1. Ridge regression is a modified version of linear regression that penelizes the coefficients for being large. It accomplishes this by adding a so-called $L^2$ penalty term to the loss function (e.g. mean squared error): $L(\theta)=\frac{1}{n}\sum\limits_{i=1}^n \left(\hat{f}(x_i)-y_i\right)^2 + \lambda\sum\limits_{i=1}^d \theta_i^2$

    where $\lambda>0$ is a **hyperparameter** that must be tuned by the user. An appropriate choice of $\lambda$ can often help with learning datasets where the input features are highly correlated or it can help with an overfitting problem.

     a. **[5 points]** Write each part of $L(\theta)$ in matrix-vector form where $\hat{f}$ is a LBF expansion regression model. Define each matrix and vector separately by writing their elements with subscripts, and state their dimensions.

Ridge Regression = $L(\theta)=\frac{1}{n}\sum\limits_{i=1}^n \left(\hat{f}(x_i)-y_i\right)^2 + \lambda\sum\limits_{i=1}^d \theta_i^2$

<!-- Loss Function = $\frac{1}{n}\sum\limits_{i=1}^n \left(\hat{f}(x_i)-y_i\right)^2$

$L^2$ Penalty Term = $\lambda\sum\limits_{i=1}^d \theta_i^2$ -->



$$X = \begin{bmatrix}
x_1 & ... & x_n\\
... & ... & ... \\
x_d & ... & x_{nd}\\
\end{bmatrix}$$

$$X_h = \begin{bmatrix}
h_0(x_1) & ... & h_M(x_1)\\
... & ... & ... \\
h_0(x_c) & ... & h_M(x_{n})\\
\end{bmatrix}$$

$\hat{f}(X) = X_h(\theta)$

$L(\theta) = \frac{1}{n}||X_h\theta - y||^2_2 + \lambda\theta^T\theta$


b. **[5 points]** Solve the following optimization problem by hand for the loss function $L$ above $\min\limits_{\theta\in\mathbb{R}^{d+1}} L(\theta)$

c. **[5 points]** Write a Python class for this ridge LBF expansion regression model with a `fit` function applying the formula from part (b) to compute the parameters $\theta$ and a `predict` function to make predictions for input data after the model has been fit.
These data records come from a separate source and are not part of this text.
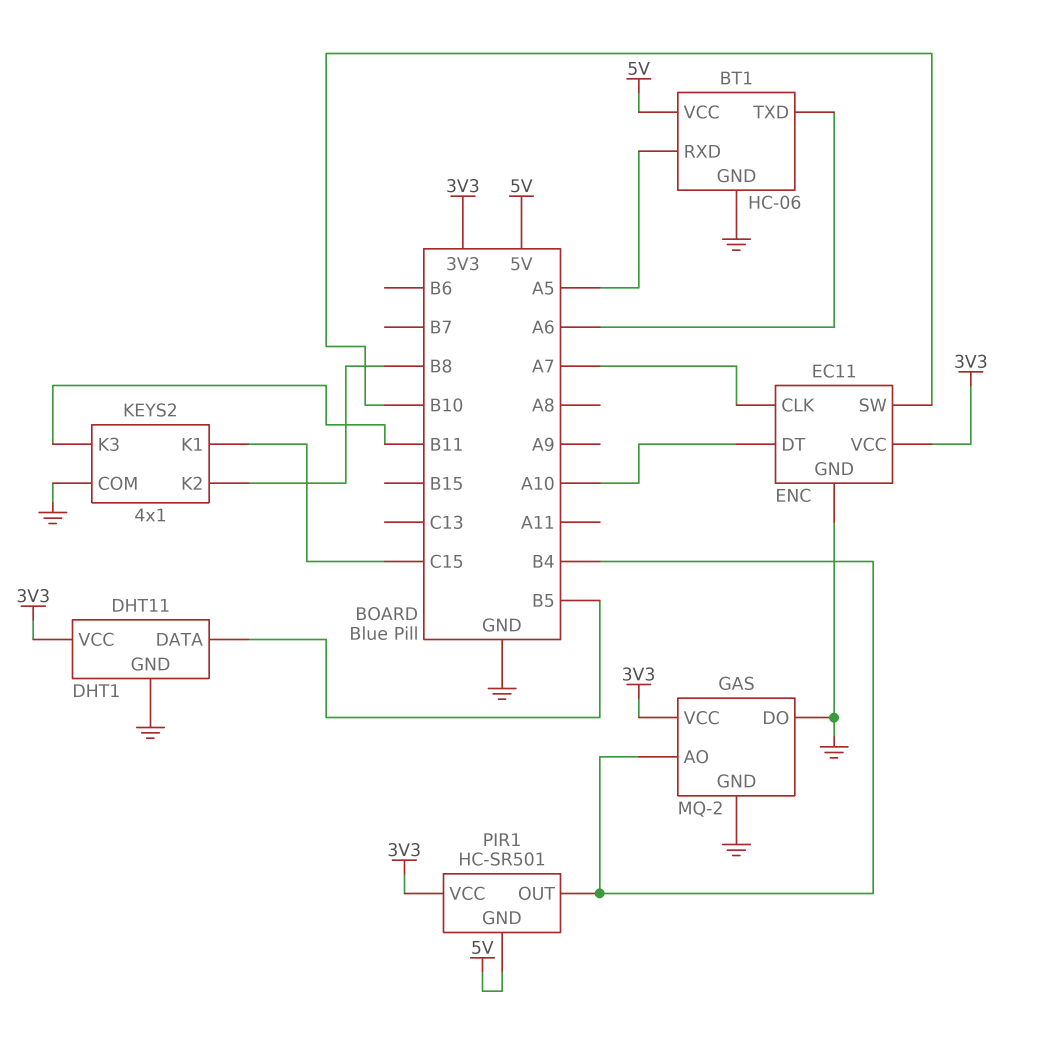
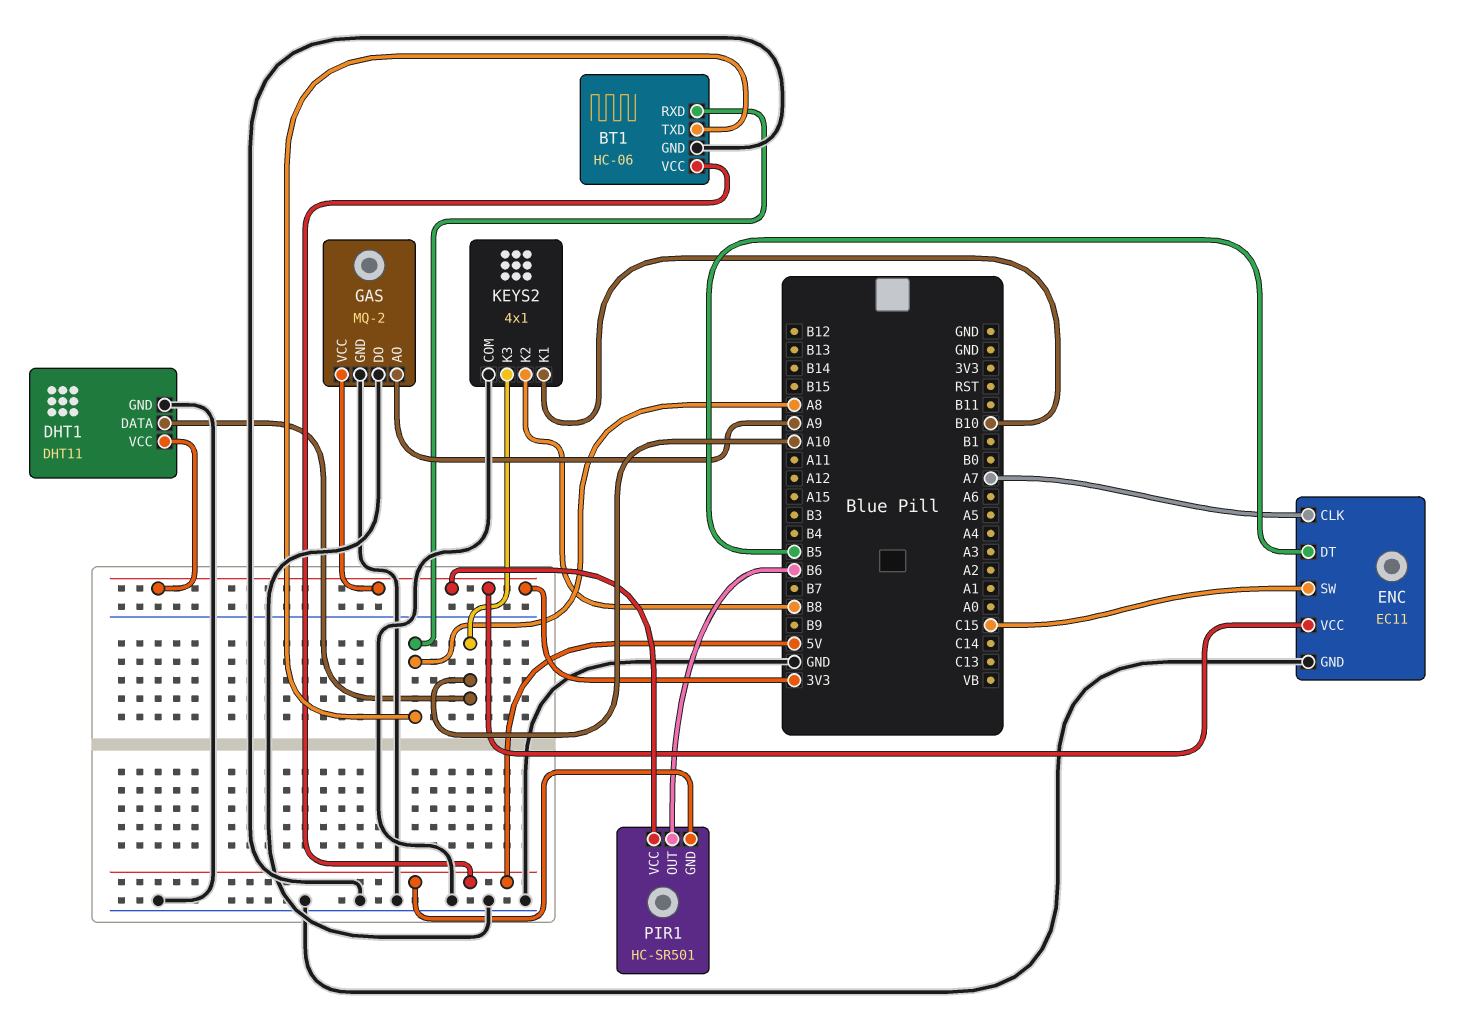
BT1 pin RXD: A5 -> A8
BT1 pin TXD: A6 -> A8
DHT1 pin DATA: B5 -> A10
ENC pin DT: A10 -> B5
ENC pin SW: B10 -> C15
GAS pin AO: B4 -> A9
KEYS2 pin K1: C15 -> B10
KEYS2 pin K3: B11 -> A10
PIR1 pin OUT: B4 -> B6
2. Use the details about houses in a real estate dataset and attempt to predict the list price for the houses. Use the [Mount Pleasant Real Estate dataset](https://www.hawkeslearning.com/Statistics/dis/datasets.html).

    a. **[5 points]** Read the dataset into Python and preprocess data excluding the "Misc Exterior" and "Amenities" columns into an appropriate data matrix for regression analysis. Randomly split the data into a training set, validation set, and test set at 60\%/20\%/20\%.


In [36]:
'''

This cell is used to import the data from an excel file and store the data in a Pandas dataframe.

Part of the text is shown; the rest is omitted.